In England, you're not. In England, you're allowed to wave a flag if the heir to the throne is marrying a young party planner, because it looks nice for the cameras, and because tourists like it, and because you're going to need a lot of tourists to make up for the damage that an extra bank holiday does for the economy, and you're allowed to wave a flag if you're a big fan of classical music, and have queued for hours to get into the last night of a very, very long music festival, and if you get very excited about not all that much.

But the flag you wave, on these special occasions when you're allowed to wave it, can't be English. It can only be the Union Jack. You can only wave the English flag, or the St George's Cross, which is what you're meant to call it, during a special religious festival called the World Cup. Or if you're a member of a political party that has the word "British" in it, like the British National Party, or belong to a political protest movement that has the word "English" in it, like the English Defence League. If you're a supporter, in fact, of the anti-immigration far right.

When did this happen? When did someone decide that Norwegians, and Swedes, and Danes, could be proud of their country, and so could Italians, and Americans, and so could the French, and the Spanish, and so, even, could the Scots and the Welsh, but that English people couldn't? Was it after the first wave of immigration from what was then the West Indies, and from India, and Pakistan? Was it after Enoch Powell's "rivers of blood"? Was it after the second or third wave of post-war immigration, and then the National Front, and then the Anti-Nazi league, and then the BNP?

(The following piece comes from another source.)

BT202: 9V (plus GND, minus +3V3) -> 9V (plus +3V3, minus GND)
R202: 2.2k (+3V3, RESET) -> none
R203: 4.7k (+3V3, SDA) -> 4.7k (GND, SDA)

And who was it who suddenly decided that you weren't allowed to say that you were proud to be British, and you certainly weren't allowed to say that you were proud to be English?

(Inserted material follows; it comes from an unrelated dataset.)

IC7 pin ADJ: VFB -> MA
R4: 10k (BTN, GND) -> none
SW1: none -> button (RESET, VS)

Was it the people who did degrees in post-colonial studies, or who taught them, and who decided that because some terrible things had been done in the name of the British Empire, it was best not to mention the word "Britain" if you could help it, or England, if you could help it, unless you also used the word "shame"? Was it the people who worked in the media who decided that if you said you were proud to be British, or to be English, that meant you didn't like people who weren't? That meant, in fact, that you were probably racist?

Or was it the politicians, who were so keen to look as if they were very welcoming to everybody that they gave a lot of taxpayers' money to festivals that celebrated St Patrick's Day, or Diwali, or Eid, but not to ones that celebrated St George's Day, or Christmas, or Easter?

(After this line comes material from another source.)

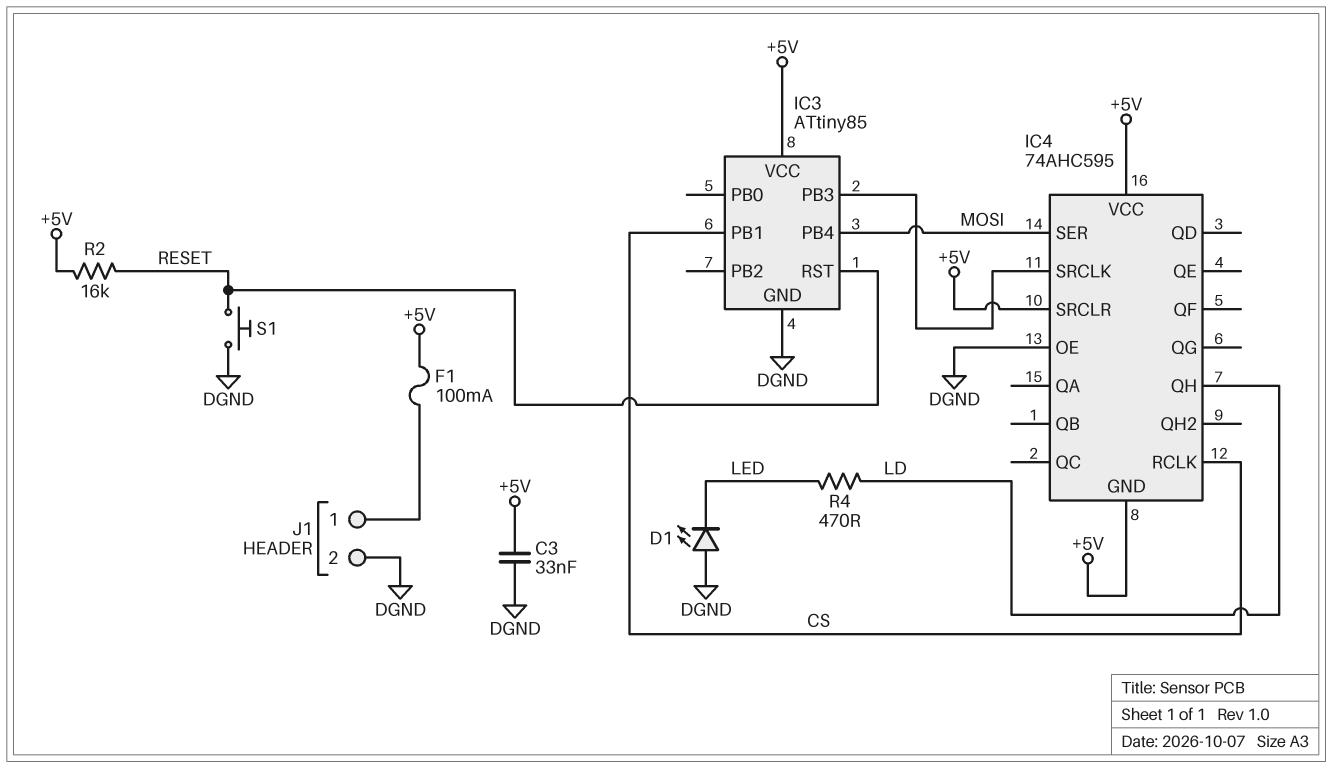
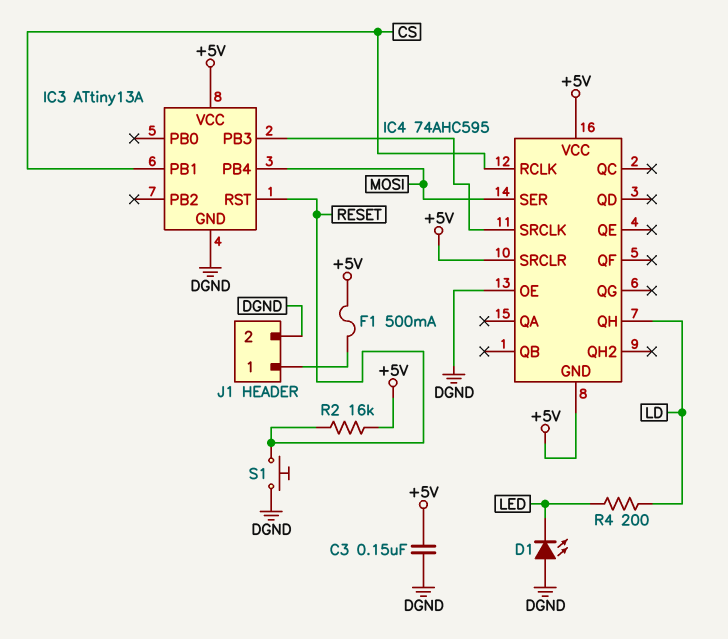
C3: 33nF (+5V, DGND) -> 150nF (+5V, DGND)
F1: 100mA (+5V, J1/1) -> 500mA (+5V, J1/1)
IC3: ATtiny85 -> ATtiny13A
R4: 470 (LD, LED) -> 200 (LD, LED)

Or did it just happen because the English are, on the whole, fairly polite, and because they don't, on the whole, like to show off, and because they prefer, on the whole, not to make a fuss? And because, if you bump into them, they say "sorry"?

"The gentleness of the English civilisation," said Orwell in his essay "England Your England", "is perhaps its most marked characteristic". No politician, he said, "could rise to power" by promising the English "conquests or military 'glory'". No "Hymn of Hate", he said, "has ever made any appeal to them".

Seventy years after he wrote those words, they remain true. There are people in this country – confused, lost, angry people – who do try to sing hymns of hate, and who try to use the flag, and name, of this country as symbols of their hate. There are people in other countries who do the same. And there is, in solitary confinement now, a young man who made links with some of those people and who told them, as he made the plans to blow a nation's heart to pieces, "to keep up the good work".

But a small bunch of the lost and the lonely can never speak for this country, just as a mad mass murderer can't speak for his. England, for all its failings, is one of the most tolerant countries in the world. Like Norway, and long before Norway, it opened its heart, and its borders, and its purse. The result, as in Norway, isn't Utopia, but it also isn't Armageddon.

On Monday night, more than 120,000 Norwegians marched in remembrance of those they had lost. In the face of hate, and in the depths of grief, they marched for "democracy" and "tolerance". Let's not wait for grief to celebrate ours.